Learning disabilities commonly manifest in difficultly with information processing. They are the result of a neurobiological disorder, and can effect a host of areas including memory, reading, writing and math abilities. Learning disabilities can also impede speech, reasoning, social behavior, physical coordination, organization and meta cognition. One of the tale-tell signs of a learning disability is a child who is not progressing at the level of his or her peers. Because of differences in brain structure and function, children with learning disabilities may have to learn differently from their peers. Learning disabilities are very common, as they can effect 1 in 5 people. In fact, about 3 million children have one of the many learning disabilities listed below.
General Learning Disabilities
The skills and extent of learning disabilities may vary from child to child. Contrary to popular belief, learning disabilities commonly occur in children who are above average intelligence, or even intellectually gifted. Learning disabilities can be a challenge that lasts an entire lifetime, but one that can be coped with. Its manifestations may also change across time. Some common disabilities include reading disabilities, writing disabilities (dysgraphia) and math disabilities (dyscalculia). The good news is that learning disabilities are recognized on a national and state level, and many resources abound to help children overcome them. There are also certain tips and strategies that parents can read and implement to help smooth the effects of the disabilities and encourage better performance in schools.
Reading disabilities are usually blanketed under the term dyslexia, or the auditory difficulties associated with language comprehension that complicate fluent reading. A child who is suspected of having a reading disability may have difficulty pronouncing words, rhyming, and memorizing the alphabet and numbers. They may also have trouble learning shapes, colors and even days of the week. Kids who have a reading disability often have Attention Deficit and Attention Deficit Hyperactivity Disorder, too. Children whose reading disabilities are caught early have as high as a 95% chance to learn how to cope and overcome with their learning disability. Since reading is a fundamental skill that follows a child all throughout his or her life, it's imperative that the disability be caught early and addressed in adequately. Resources for reading disabilities can be taken advantage of in schools or in other learning centers.
Dysgraphia is the umbrella name given to difficulties with writing. Difficulties that impede information professing and the motor skills necessary to write can lead to a writing disability. Some common signs of a writing disability include poor spelling, illegible handwriting and problems with the written expression of thoughts. Writing disabilities can also manifest in visual-spatial difficulties, and can accompanist Attention Deficit and Attention Deficit Hyperactivity Disorder. Children with writing disabilities can have trouble expressing themselves in written form. While overcoming this disability can effect school performance, it can also influence emotional health, as children learn how to effectively express themselves in writing.
Commonly called dyscalculia, a math disability is an learning problem that arises in the subject after a teaching professional has invested sufficient time into teaching a student its concepts. Math disabilities impede a child from progressing in the subject, as compared to his or her peer group.
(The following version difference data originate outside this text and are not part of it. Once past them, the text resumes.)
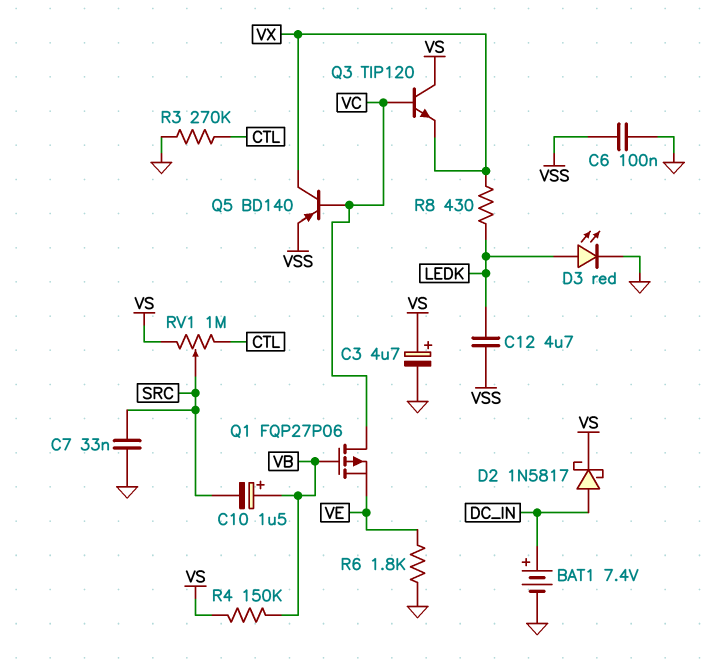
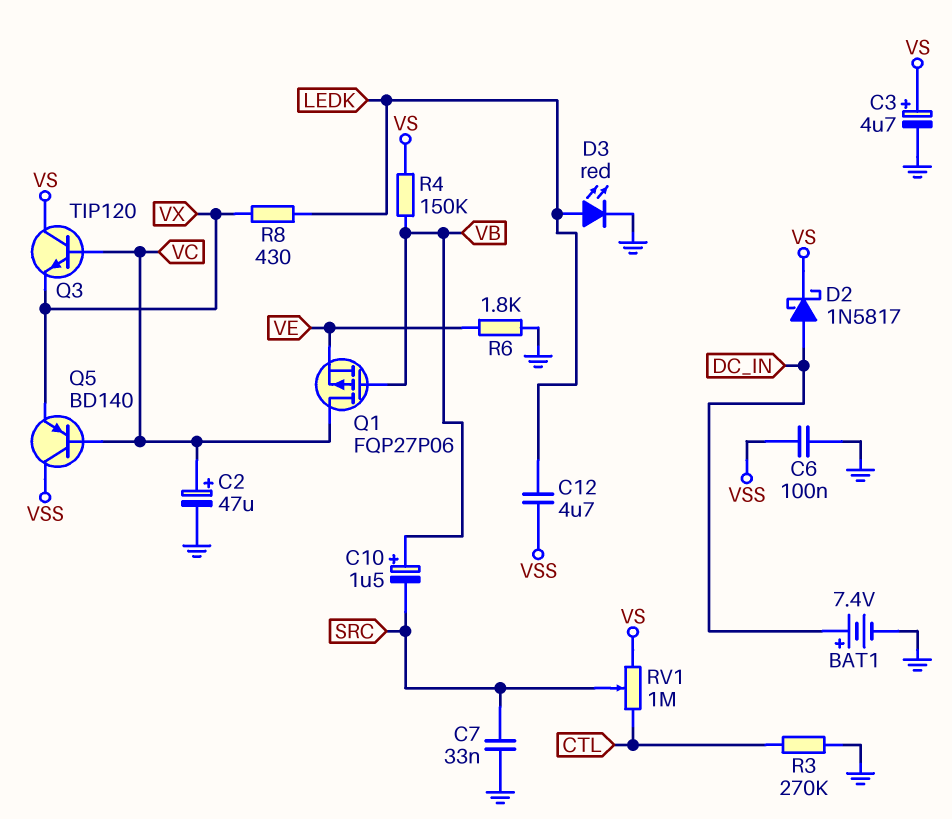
C2: none -> 47uF (plus VC, minus GND)
Q5: PNP BD140 (B VC, C VX, E VSS) -> PNP BD140 (B VC, C VSS, E VX)

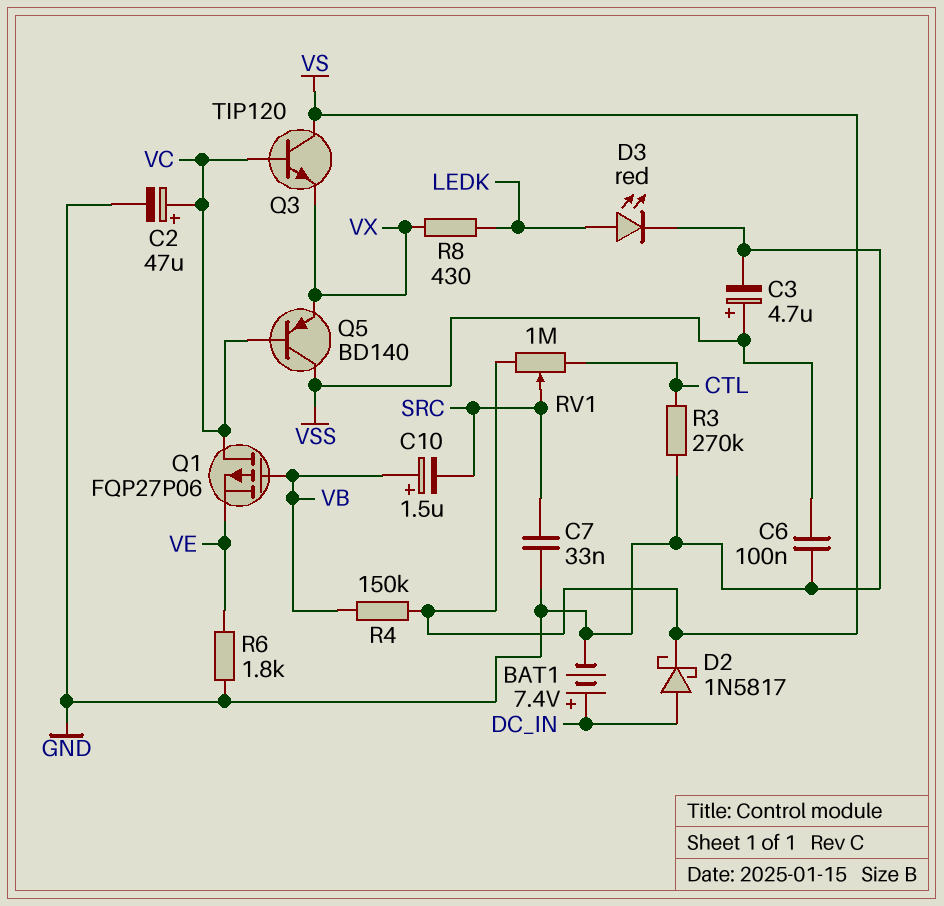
C3: 4.7uF (plus VS, minus GND) -> 4.7uF (plus VSS, minus GND)
C12: 4.7uF (LEDK, VSS) -> none

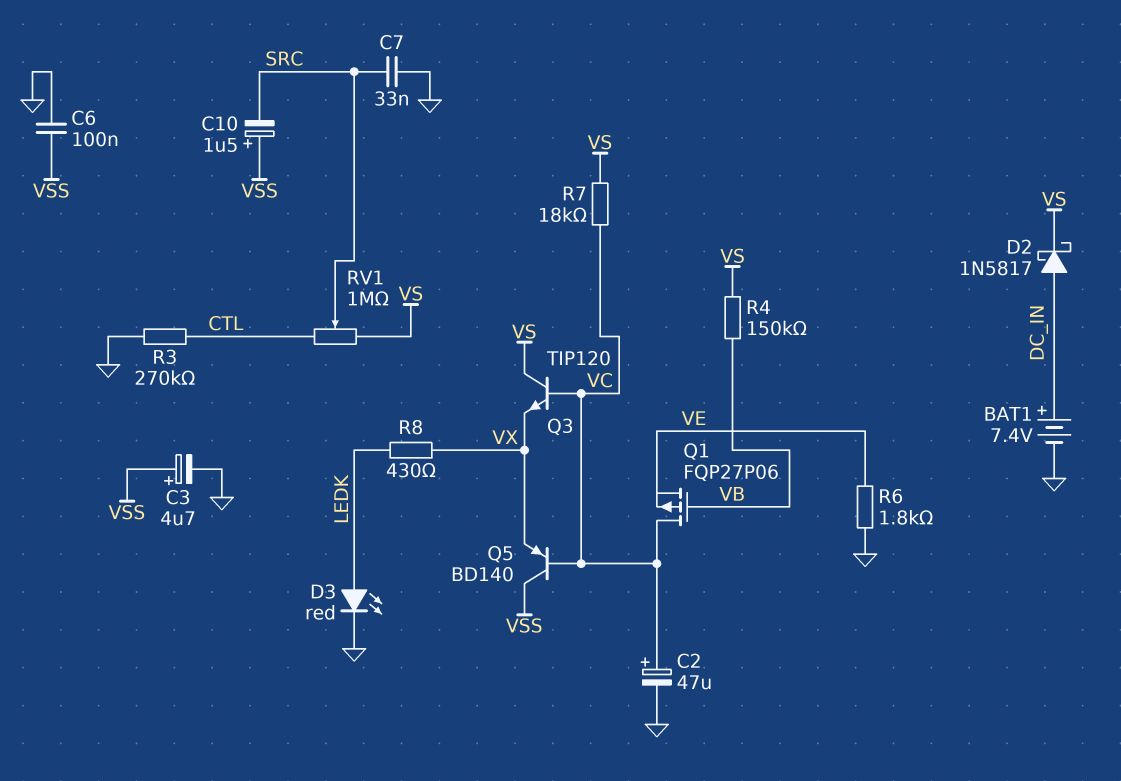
C10: 1.5uF (plus VB, minus SRC) -> 1.5uF (plus VSS, minus SRC)
R7: none -> 18k (VC, VS)

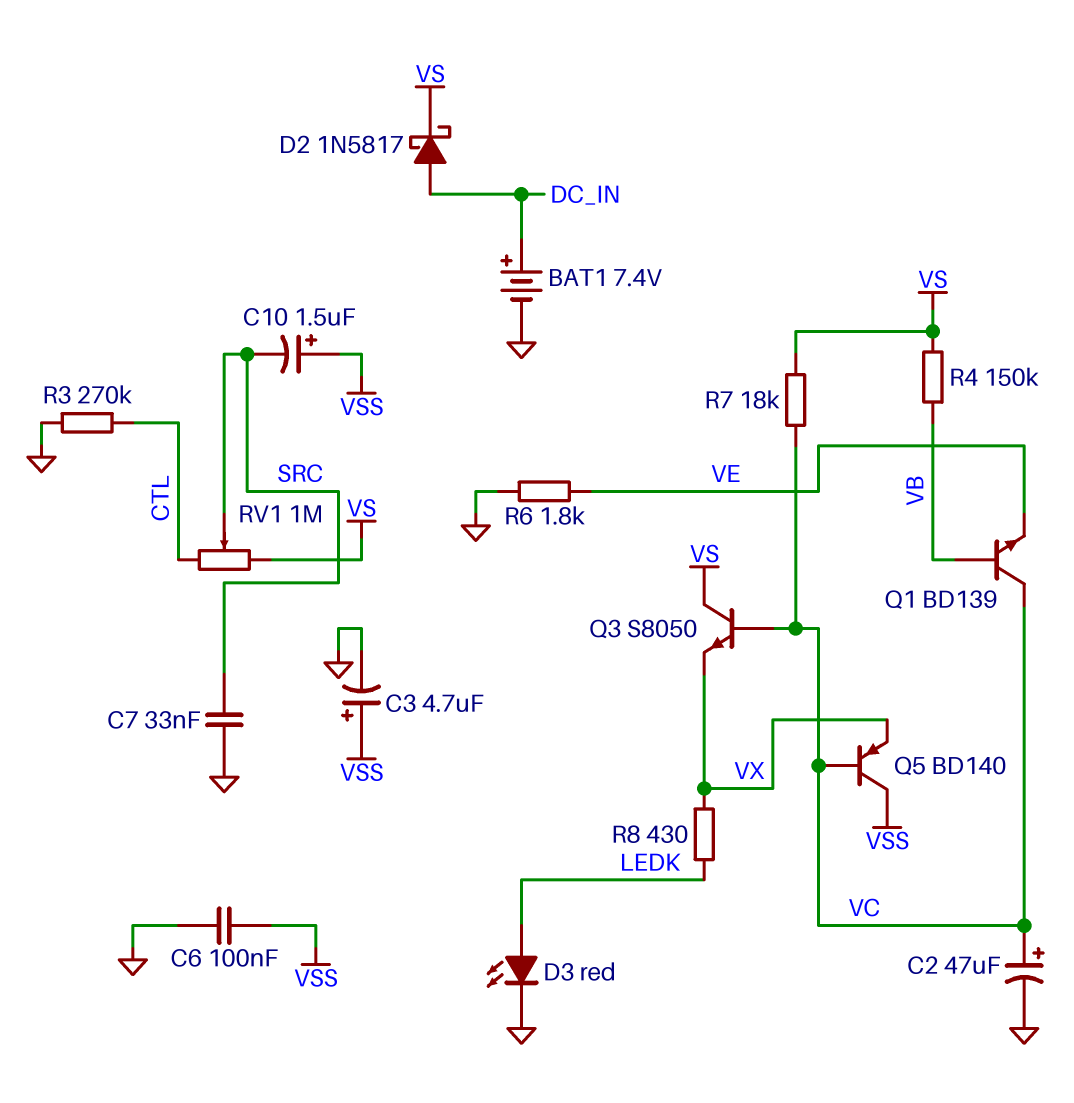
Q1: PMOS FQP27P06 (G VB, D VC, S VE) -> NPN BD139 (B VB, C VC, E VE)
Q3: NPN TIP120 (B VC, C VS, E VX) -> NPN S8050 (B VC, C VS, E VX)

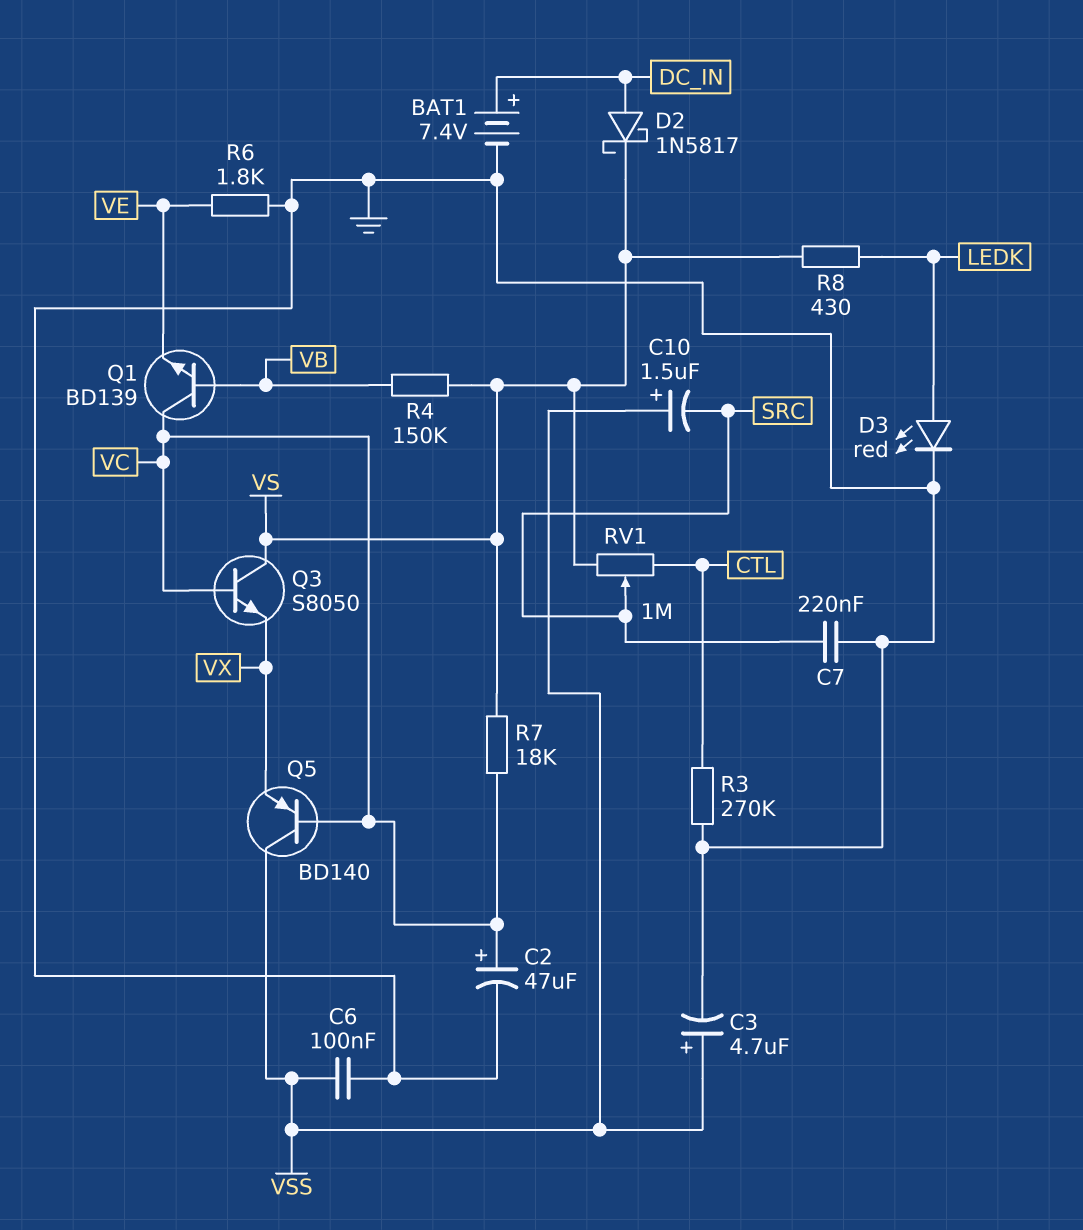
C7: 33nF (GND, SRC) -> 220nF (GND, SRC)
R8: 430 (LEDK, VX) -> 430 (LEDK, VS)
Memory, cognitive development, and visual spatial problems often lead to math disabilities. This can result in children have difficulty mastering number facts, understanding the language of math and comprehending abstract math problems. Unfortunately, students with math disabilities rarely get the recognition and help that those with reading disabilities do, even though math disabilities are acknowledged federally and within the state. Students who have a math disability also commonly have Attention Deficit/Hyper Activity disorder. Math is another building block of life, and can be the backbone of many jobs that children take as adults. For this reason, math disabilities should be addressed early, so that they can keep up with their peers in their learning environments.